Amazon is quietly coming after dollar stores - and it's a brilliant move
- Amazon has a new area on its website for "$10 and under" items that come with free shipping.
- The merchandise is offered by third parties, and the section is full of kitschy items.
- This is usually the domain of dollar and off-price discount stores, which have been thriving in recent years.
Amazon is famous for its low prices, but not even it could compete with dollar and discount stores.
A new section on the website attempts to change that by curating and displaying items that cost $10 or less, all offered with free shipping. The merchandise is offered by Amazon's third-party merchant partners and in most cases does not ship directly from the company.
Though it launched quietly, the initiative is a clear move in on dollar and discount stores' turf. The kitschy assortment of women's and men's clothing, electronics, gifts, home decor, household items, and watches looks very similar to what you might find at a Dollar Tree or Ross store. It's mostly decorative pillows, phone cases, and logo T-shirts.
The recent success of dollar stores and discount stores proves that there's a market for these goods when marketed appropriately. It makes sense that Amazon would attempt to move in this direction, even just slightly.

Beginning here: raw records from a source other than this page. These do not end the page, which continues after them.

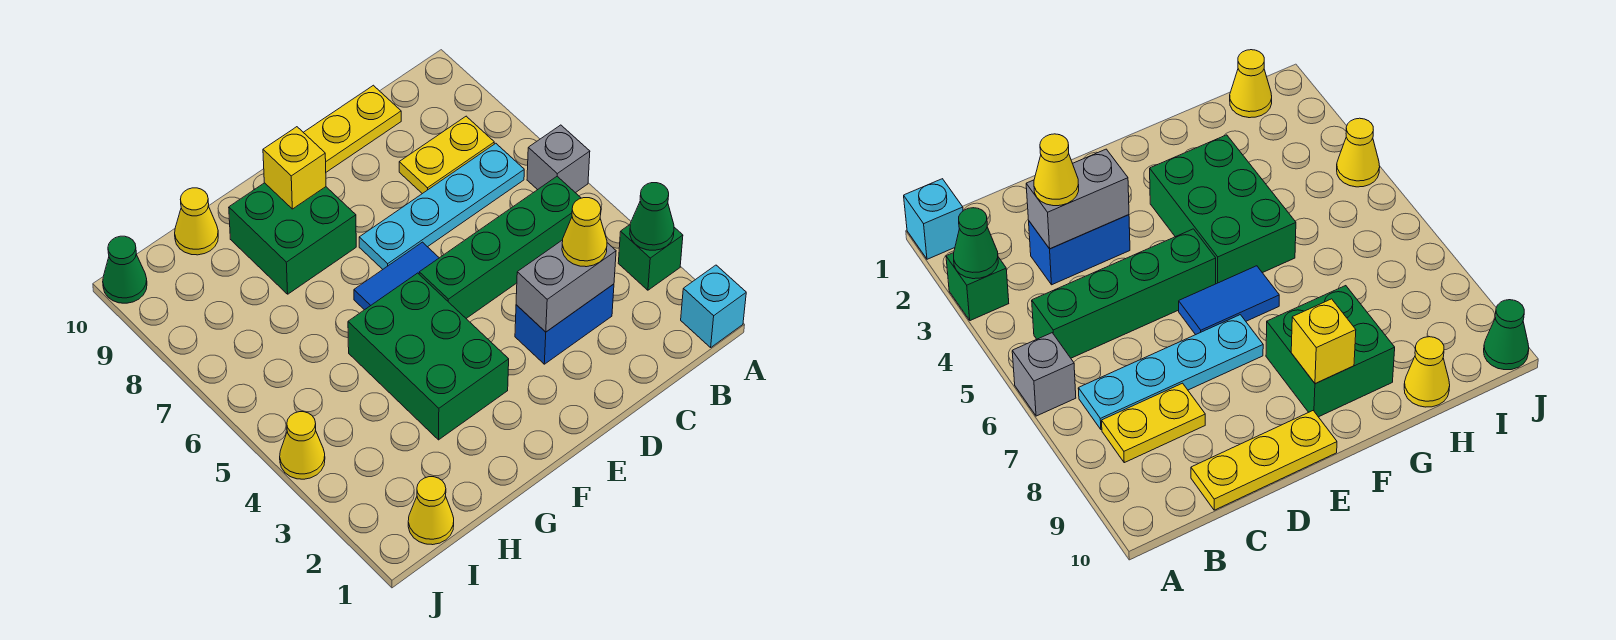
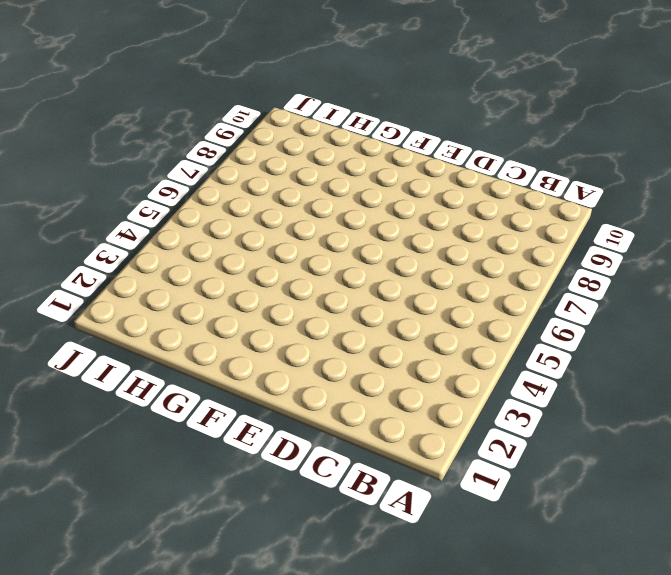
none -> cyan brick A1 level 1
none -> green brick A3 level 1
none -> grey brick A6 level 1

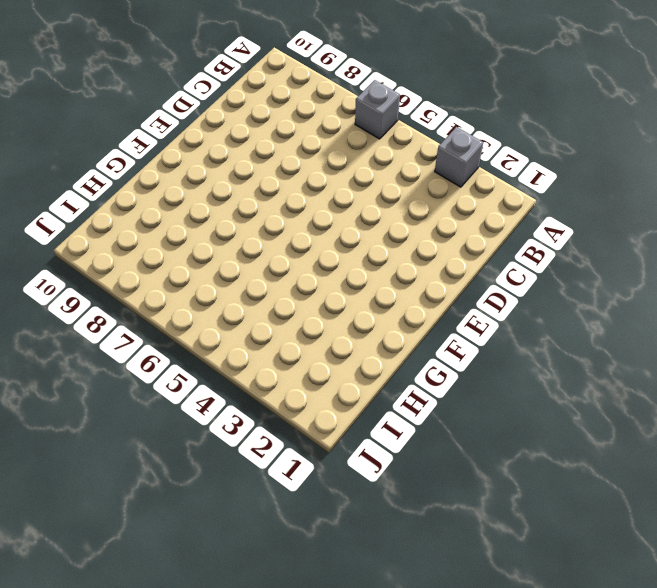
grey brick A3 level 1 -> green brick A3 level 1
none -> cyan brick A1 level 1
none -> green brick B5:E5 level 1
none -> cyan plate B7:E7 level 1

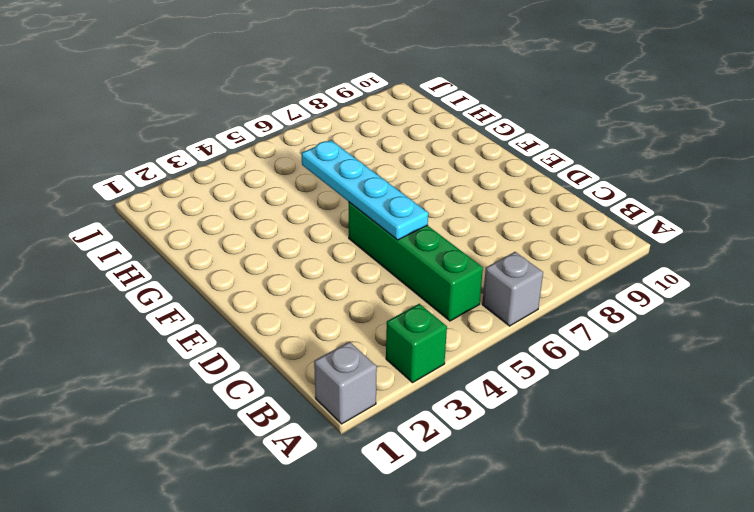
grey brick A1 level 1 -> cyan brick A1 level 1
cyan plate D5:G5 level 2 -> cyan plate B7:E7 level 1
none -> yellow plate B8:C8 level 1
none -> blue brick C3:D3 level 1
none -> yellow plate C10:E10 level 1

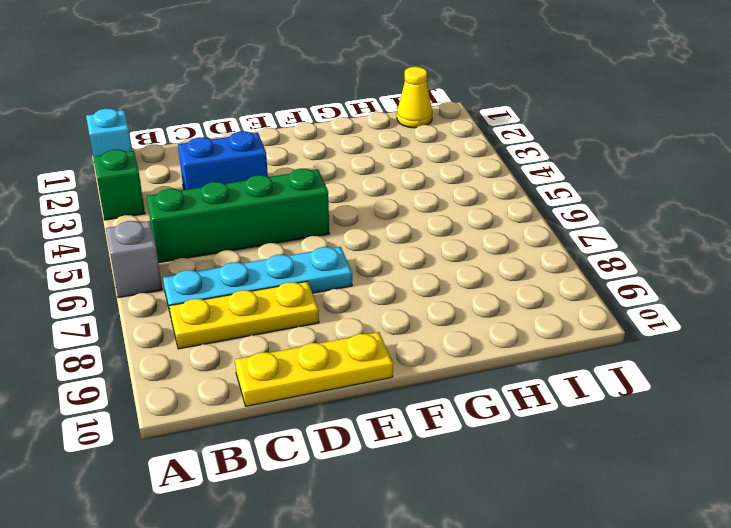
yellow plate B8:D8 level 1 -> yellow plate B8:C8 level 1
none -> blue tile E6:F6 level 1
none -> green brick F3:G5 level 1
none -> green brick F8:G9 level 1

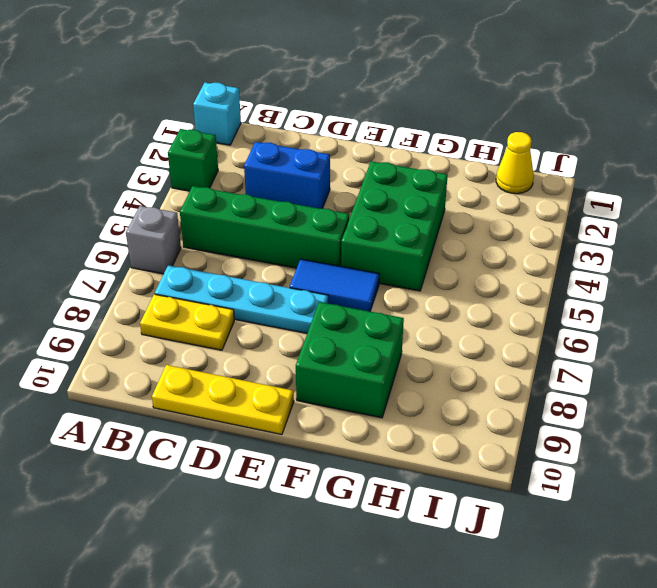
none -> yellow cone H10 level 1
none -> yellow cone J4 level 1
none -> green cone J10 level 1

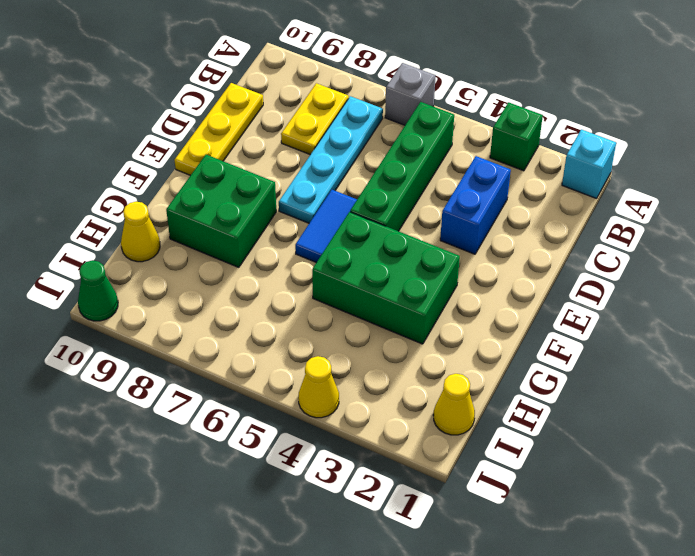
none -> green cone A3 level 2
none -> grey brick C3:D3 level 2
none -> yellow brick F9 level 2

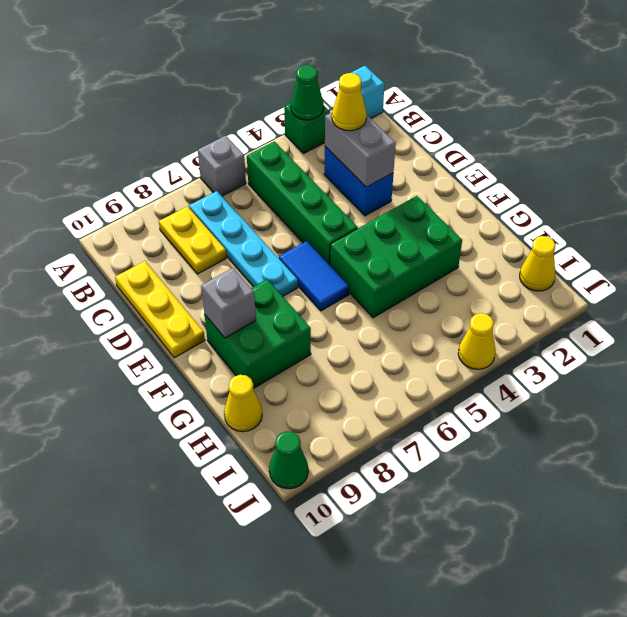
grey brick F9 level 2 -> yellow brick F9 level 2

Dollar-store sales grew in the US from $30.4 billion in 2010 to $45.3 billion in 2015, according to the Wall Street Journal. Dollar General is planning on opening thousands of more stores, while Dollar Tree has beat earnings consistently. Ross - famous for its "dress for less" slogan - has been hailed as a "retail treasure."
Walmart, the biggest discount retailer in the country, has also posted 13 consecutive quarters of sales growth in the US.
Dollar General CEO Todd Vasos told the WSJ his theory to explain the proliferation and success of dollar stores - and it's not good news for America's struggling middle class.
"The economy is continuing to create more of our core customer," he told the paper in December. "We are putting stores today [in areas] that perhaps five years ago were just on the cusp of probably not being our demographic, and it has now turned to being our demographic."